REALISATION : Luca Guadagnino
PRODUCTION : Amazon Studios, Frenesy Film Company, Metropolitan FilmExport, Mythology Entertainment
AVEC : Dakota Johnson, Tilda Swinton, Mia Goth, Chloë Grace Moretz, Angela Winkler, Ingrid Caven, Renée Soutendijk, Elena Fokina, Sylvie Testud, Alek Wek, Christine Leboutte, Jessica Harper
SCENARIO : David Kajganich
PHOTOGRAPHIE : Sayombhu Mukdeeprom
MONTAGE : Walter Fasano
BANDE ORIGINALE : Thom Yorke
ORIGINE : Etats-Unis, Italie
GENRE : Drame, Horreur
DATE DE SORTIE : 14 novembre 2018
DUREE : 2h32
BANDE-ANNONCE
Synopsis : Susie Bannion, jeune danseuse américaine, débarque à Berlin dans l’espoir d’intégrer la célèbre compagnie de danse Helena Markos. Madame Blanc, sa chorégraphe, impressionnée par son talent, promeut Susie danseuse étoile. Tandis que les répétitions du ballet final s’intensifient, les deux femmes deviennent de plus en plus proches. C’est alors que Susie commence à faire de terrifiantes découvertes sur la compagnie et celles qui la dirigent…
Trois Mères. Les ténèbres, les larmes et les soupirs. Des noms de sorcières, pour certains. Des mots qui ensorcèlent, pour d’autres. La dichotomie vaut ce qu’elle vaut, mais elle impose d’entrée un choix à faire : préfère-t-on plonger dans un conte qui fait peur ou dans une réalité qui fait écho à nos propres peurs ? Bel et bien conscient que la plus horrible des histoires ne supplantera jamais assez les horreurs de l’Histoire, le cinéaste Luca Guadagnino (Call me by your name) a fait son choix.

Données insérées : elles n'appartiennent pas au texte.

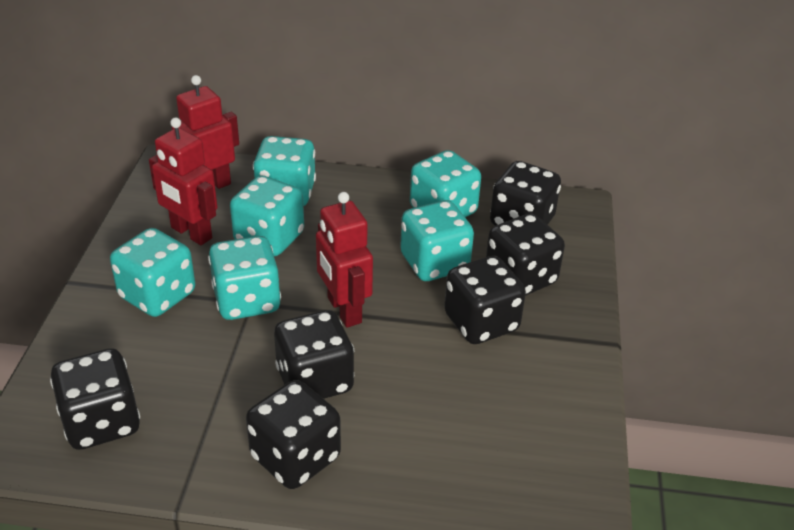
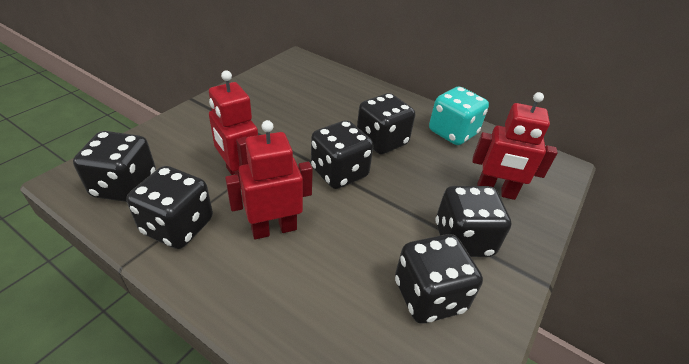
turquoise dice: 6 -> 1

Et son Suspiria à lui, jugé à tort comme un projet kamikaze, s’impose comme une suprême mise à l’index de notre propre faculté à absorber une histoire et son contenu. Nous laisser bouche bée à chaque revers narratif, les terminaisons nerveuses en ébullition et les tibias en début de Parkinson, n’était visiblement pas la seule idée qu’il avait derrière la tête. C’est surtout le champ lexical du « contre-pied » dans son intégralité qu’il invite à prendre racine dans cette monstrueuse anomalie filmique, conçue non pas comme un néo-opéra sous haute inspiration giallo – on en est pour ainsi dire à des années-lumière – mais comme une proposition de cinéma obsédante et sans concession, où deux histoires, toutes les deux distinguées par la taille de leur « h », s’entremêlent à force de tisser des passerelles qui résistent à révéler leur nom ou leur finalité. Or, on aura vite fait de deviner de quoi il s’agit : tout l’intérêt relève de l’immersion dans un monde réaliste et on ne peut plus sinistre, soudain assailli par une trinité de tourments originels (ténèbres tangibles, larmes visibles, soupirs audibles) qui activent un ensemble de forces obscures, moins extraites des codes du genre (déjà assimilés) que de ses propres ruines (c’est sur ce terrain-là qu’il faut désormais creuser). Nul besoin d’espérer à nouveau un climax casé en début de bobine pour nous inviter d’entrée à passer de l’autre côté du miroir. Ici, il est clair que le miroir s’est brisé. Et que ses morceaux, à défaut d’être recollés sans heurt, vont en tout cas composer une hallucinante mosaïque prompte à nous heurter. De plein fouet.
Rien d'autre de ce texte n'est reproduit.